El ataque de Niza –y en menor medida el del tren en Baviera– ha dejado un rastro de desolación e impotencia. Este se ha ido tornando en perplejidad según las hipótesis más sencillas y fáciles de inscribir en el relato público sobre el terrorismo se han ido debilitando o cayendo. La navaja de Ockham, el principio que dice que la explicación más sencilla es la más plausible resulta endiabladamente difícil de aplicar en este terreno. ¿Son tarados, malnacidos, o ambas cosas? ¿Actúan por sí solos, dirigidos, o el relato totalitario del yihadismo y la ultraderecha son ya suficientes para guiar sus actos homicidas indiscriminados?

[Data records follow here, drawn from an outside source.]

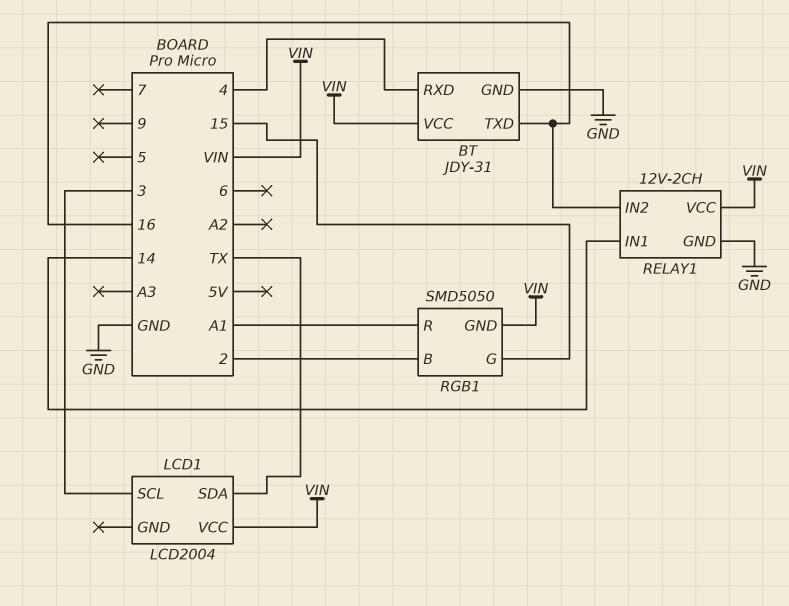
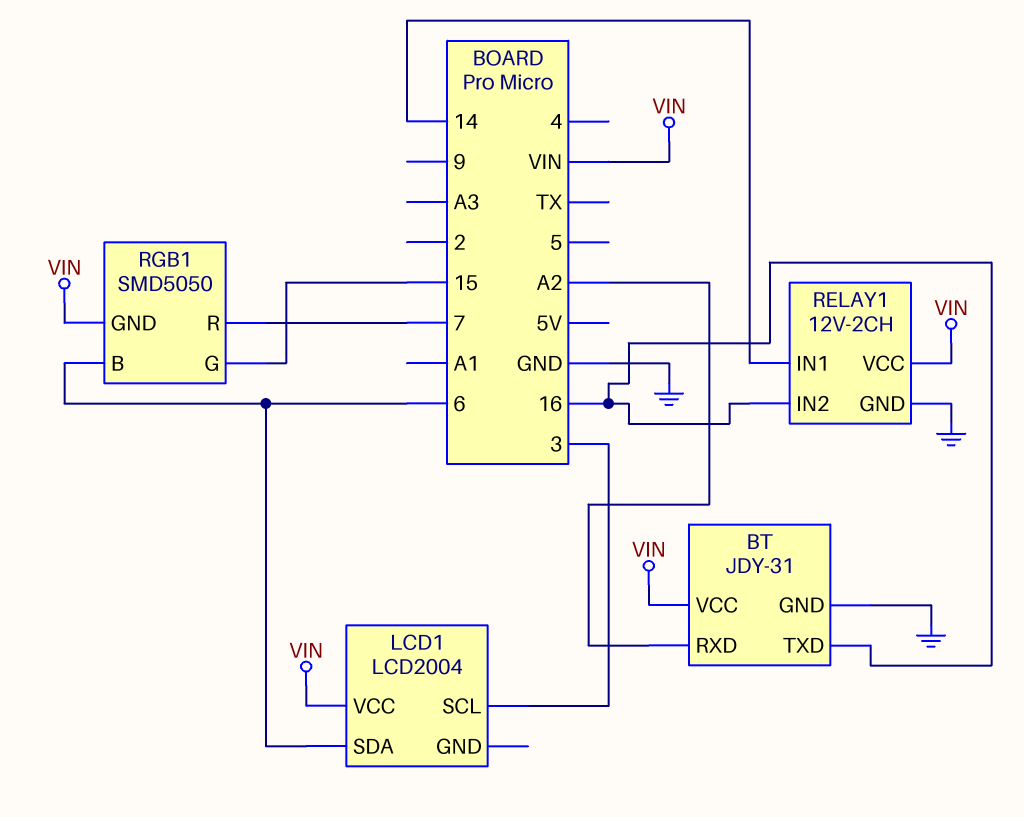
BT pin RXD: 4 -> A2
LCD1 pin SDA: TX -> 6
RGB1 pin B: 2 -> 6
RGB1 pin R: A1 -> 7

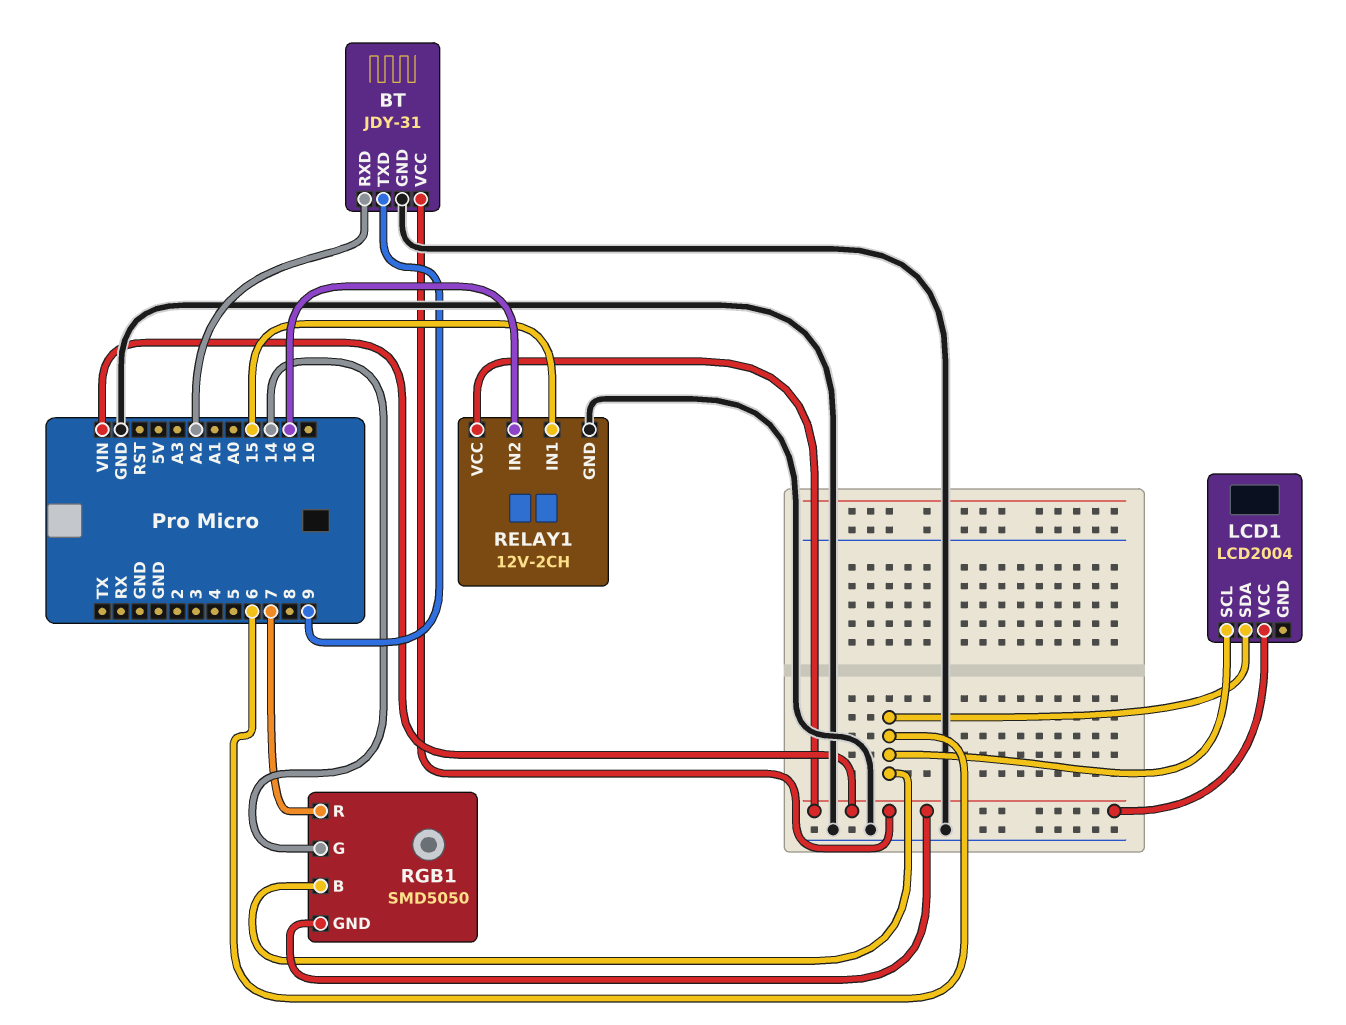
BT pin TXD: 16 -> 9
LCD1 pin SCL: 3 -> 6
RELAY1 pin IN1: 14 -> 15
RGB1 pin G: 15 -> 14

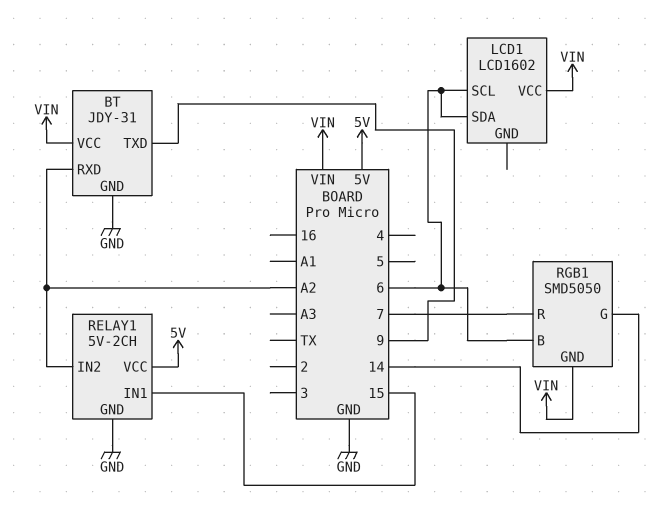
LCD1: LCD2004 -> LCD1602
RELAY1: 12V-2CH -> 5V-2CH
RELAY1 pin IN2: 16 -> A2
RELAY1 pin VCC: VIN -> 5V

Lo cierto es que, sea lo que sea, favorecen esa visión totalitaria; le resultan funcionales.  

La respuesta oficial también refuerza esa dinámica. Por ejemplo, al dejar en suspenso la Convención Europea de Derechos Humanos Erdogan ha señalado al Estado francés, que ya lo hizo. El estado de emergencia va camino de convertirse en estado natural en Occidente. Sin balance alguno, como parte de una lógica que se asume con resignación.

Es de locos, sí, pero estas políticas no son una locura. Patologizar los fenómenos políticos no sirve de nada, es contraproducente. Hay que concentrarse en combatir las agendas que atacan derechos y libertades.